Surprising departure: KfW manager Hengster moves to Barclays – Wirtschaft

She was considered a candidate for the head of federal development bank KfW – but now she is surprisingly leaving the influential state bank after seven years on the board: According to SZ reports, Ingrid Hengster, 60, previously national director of KfW and responsible for corona support, moves to the big UK bank Barclays. It is still unclear when she will assume the post of leader of Germany there. Neither Barclays nor Hengster wanted to comment on Wednesday.

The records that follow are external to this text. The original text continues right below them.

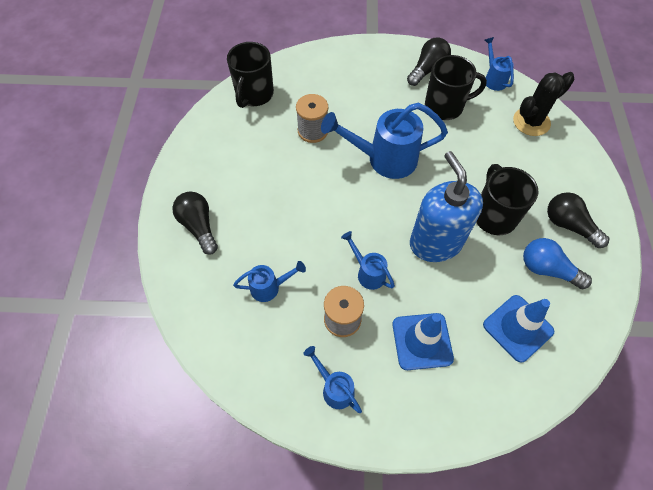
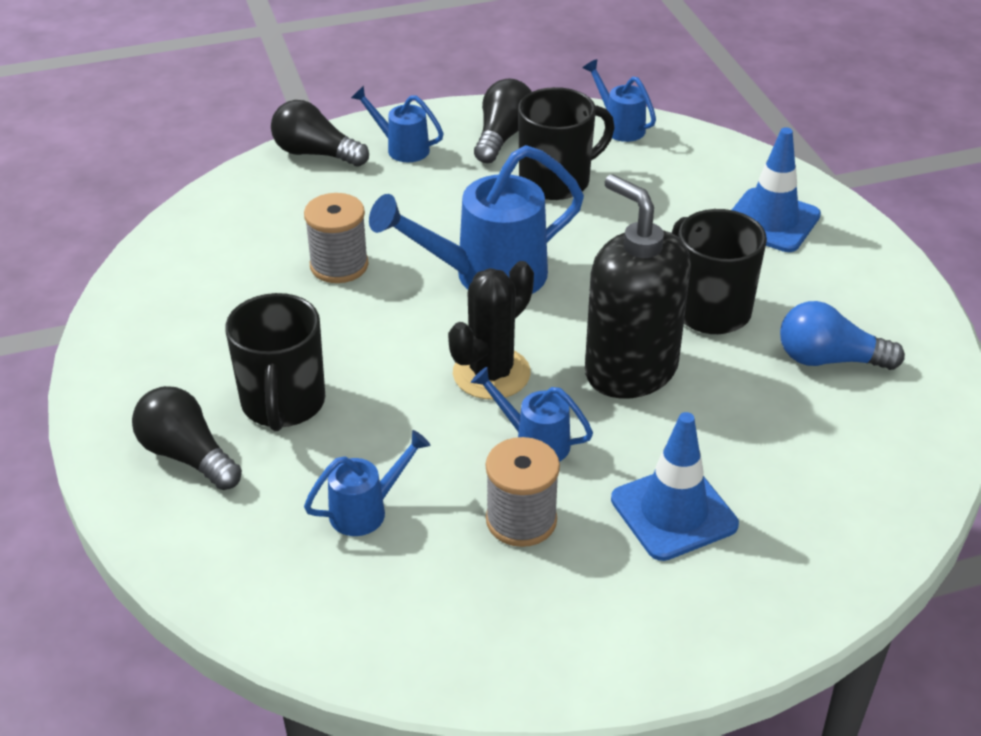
camera: 20 degrees left, 20 degrees down
(254, 94) = (203, 237): black mug -> black mug (283, 403)
(334, 388) = (554, 622): blue watering can -> blue watering can (401, 148)
(435, 242) = (630, 370): blue soap dispenser -> black soap dispenser
(518, 328) = (821, 450): blue traffic cone -> blue traffic cone (771, 221)
(531, 122) = (708, 171): black cactus -> black cactus (491, 373)
(568, 225) = (834, 293): black light bulb -> black light bulb (315, 153)

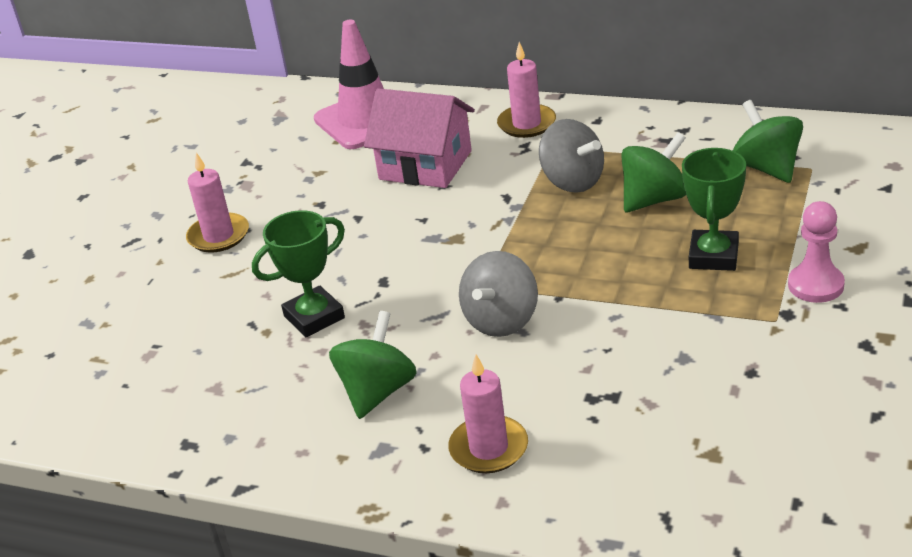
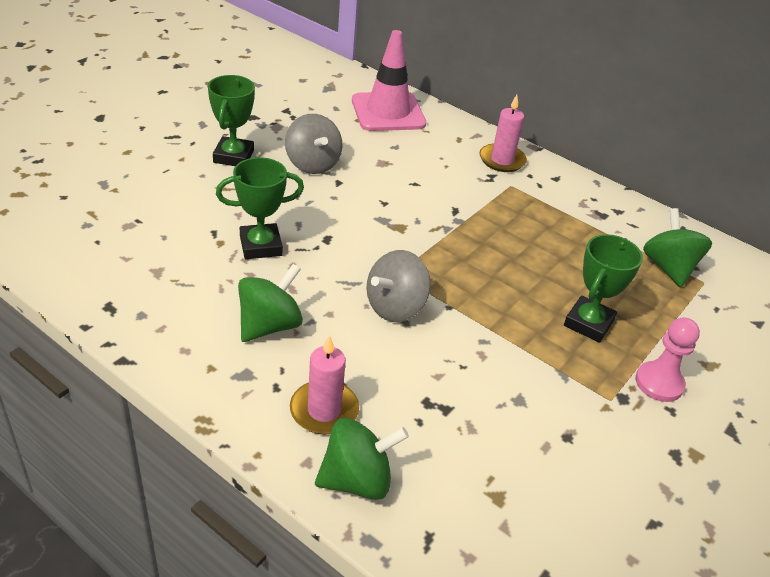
camera: 10 degrees right, 5 degrees up
(218, 236) = (233, 156): pink candle -> green trophy
(425, 165) = (410, 162): pink house -> none
(572, 181) = (511, 218): grey spinning top -> grey spinning top (312, 164)
(654, 199) = (566, 257): green spinning top -> green spinning top (357, 480)

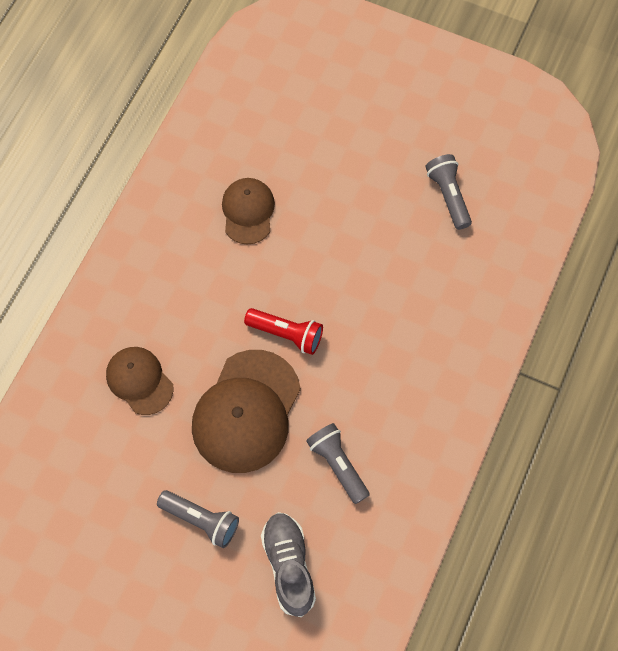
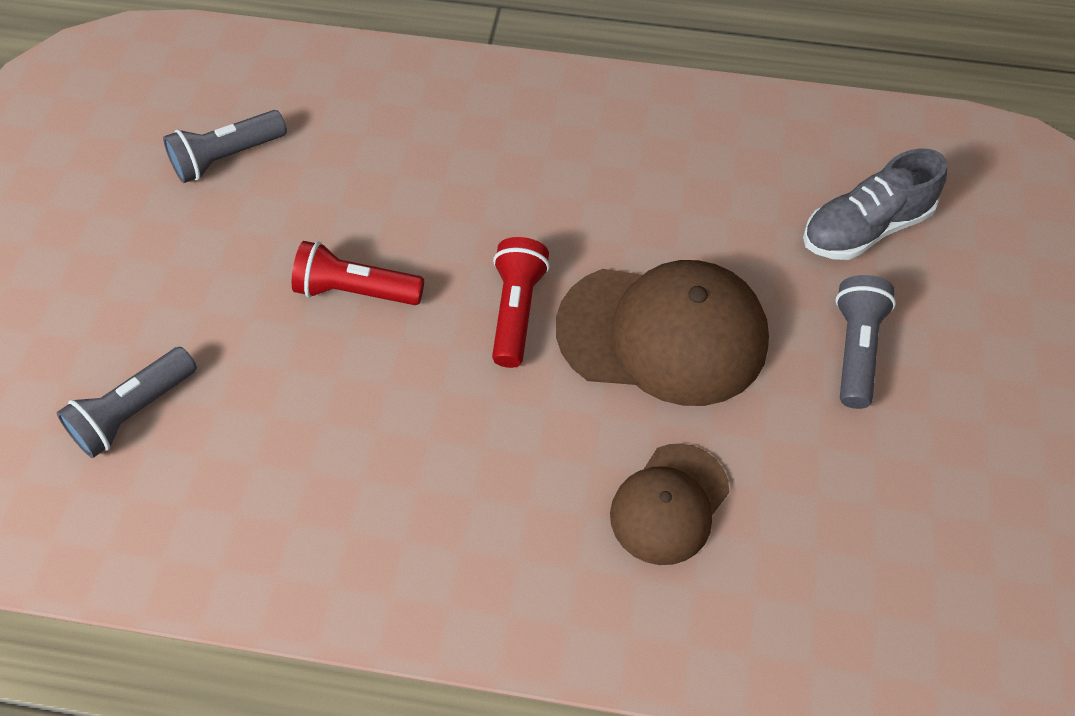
camera: 105 degrees left, 10 degrees down
(248, 211) = (302, 421): brown cap -> none
(326, 251) = (355, 291): none -> red flashlight
(338, 465) = (698, 204): grey flashlight -> grey flashlight (133, 413)

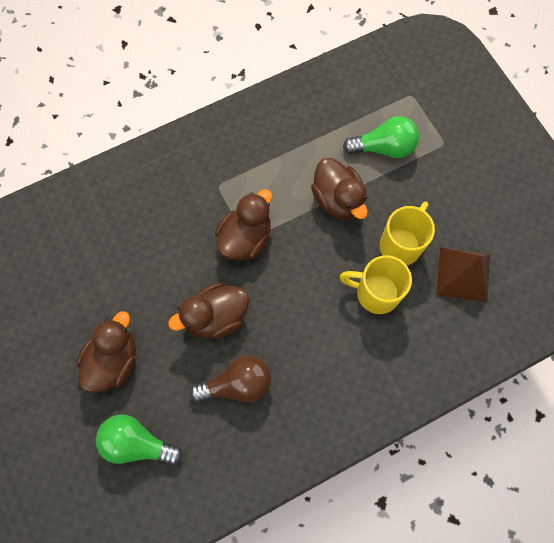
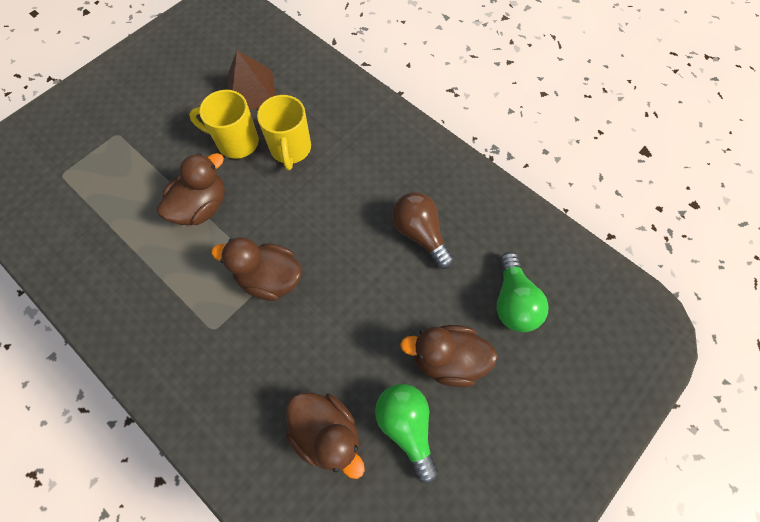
camera: 110 degrees left, 5 degrees down
(216, 317) = (363, 276): brown duck -> brown duck (327, 433)
(383, 147) = (131, 183): green light bulb -> green light bulb (406, 427)

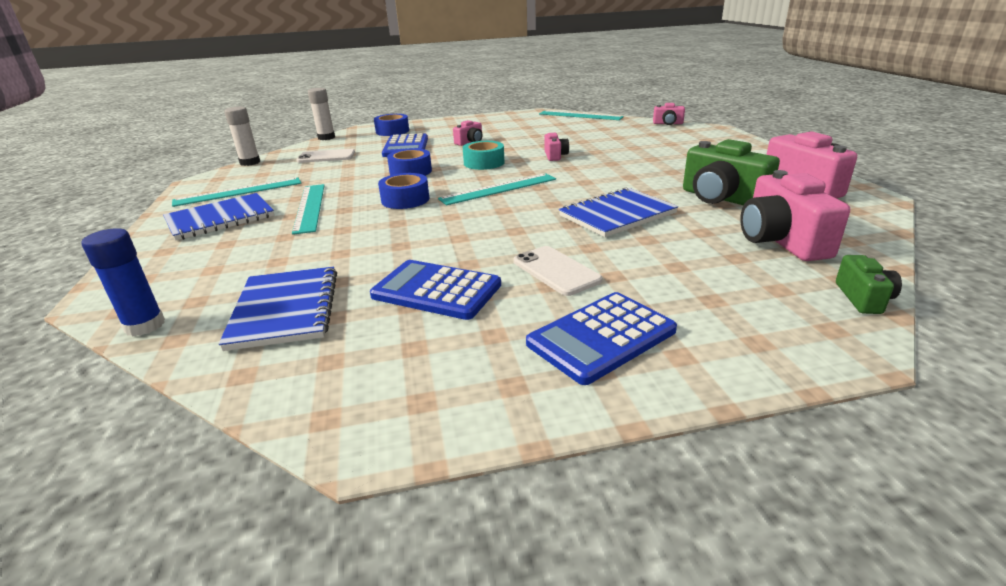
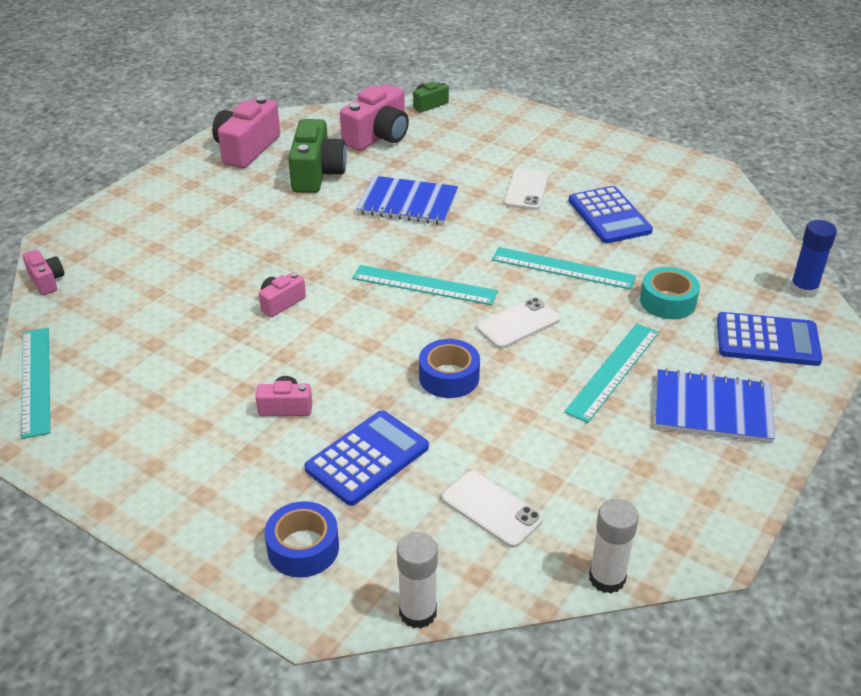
camera: 135 degrees left, 10 degrees up
(238, 192) = (668, 468): turquoise ruler -> turquoise ruler (563, 268)
(285, 309) = (709, 253): blue notebook -> none
(405, 199) = (518, 323): blue tape -> white phone
(484, 163) = (359, 340): turquoise tape -> turquoise tape (667, 301)
(601, 337) = (567, 152): blue calculator -> blue calculator (767, 340)

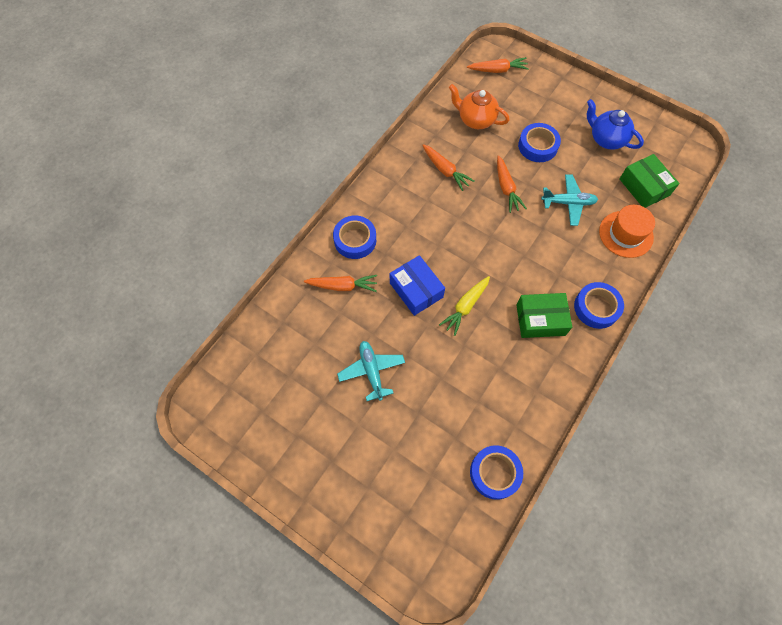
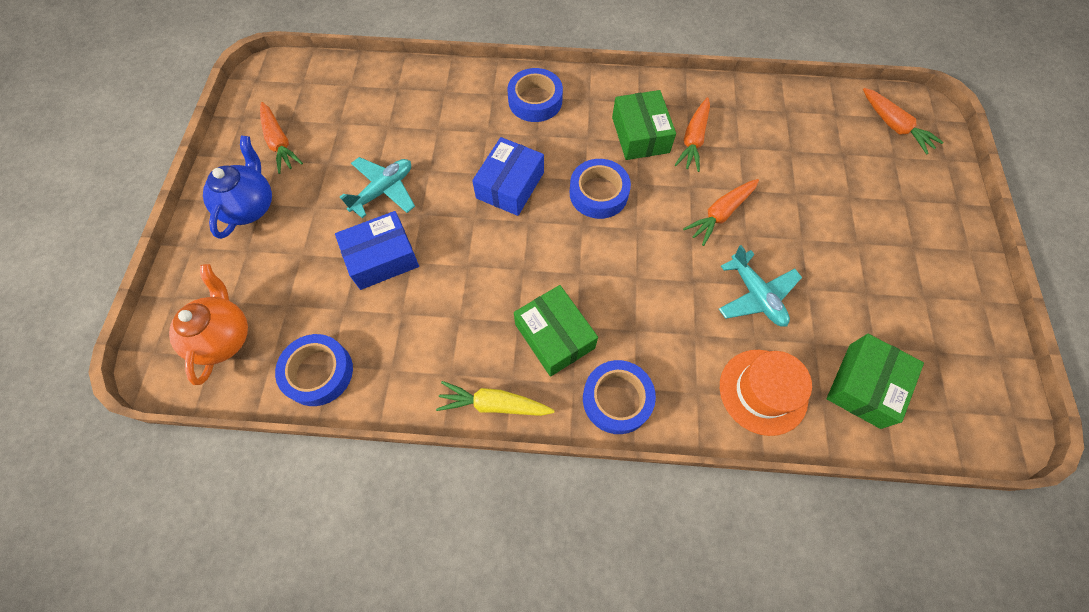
camera: 60 degrees right, 0 degrees up
(342, 286) = (471, 117): orange carrot -> orange carrot (280, 143)
(423, 196) = (640, 135): none -> green box
(427, 396) = (382, 258): none -> blue box
(465, 306) = (520, 244): yellow carrot -> yellow carrot (494, 404)
(475, 120) = (794, 137): orange teapot -> orange teapot (224, 337)
(537, 146) = (815, 221): blue tape -> blue tape (598, 193)
(606, 139) = (903, 300): blue teapot -> blue teapot (250, 206)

Among other things, Barclays offers investment banking services in Germany. Before joining KfW in 2014, the Doctor of Laws was in charge of German affairs at the Royal Bank of Scotland. Prior to that, she worked for banks such as ABN Amro, Credit Suisse, UBS and Commerzbank. She came to the KfW on a proposal from the FDP, but she is not a member of the party. The aim was to earn more private money for the financing policy; later she discovered the subject of venture capital for KfW. At first glance, the change therefore fits Hengster’s curriculum vitae.

Your departure is also likely to be related to another person. From October, investment banker Stefan Wintels will be KfW’s new boss. The 54-year-old managed the affairs of the US bank Citigroup in Germany for many years. He succeeds Günther Bräunig, who is retiring. In early June, the leaders of the grand coalition agreed on Wintels as the new head of the funding institute, which is owned by the federal government (80%) and the states (20%). The KfW board of directors, which includes Federal Minister of Finance Olaf Scholz (SPD) and Federal Minister of Economy Peter Altmaier (CDU), formally approved the change.

For a long time, Hengster was seen as Bräunig’s natural successor, especially since the federal government has just devoted a quota of women to joint-stock companies and might have wanted to set a good example for a state-owned company. Wintels, on the other hand, has been part of the investment banking community in Frankfurt for decades and, as such, is well connected with Federal Finance Minister Olaf Scholz and his Secretary of State Jörg Kukies, former co -Responsible for Germany at Goldman Sachs. The Department of Finance, above all, advocated Wintels. The Union joined, although stallions have long been preferred. As soon as Wintels’ name was known, the headhunters contacted Hengster.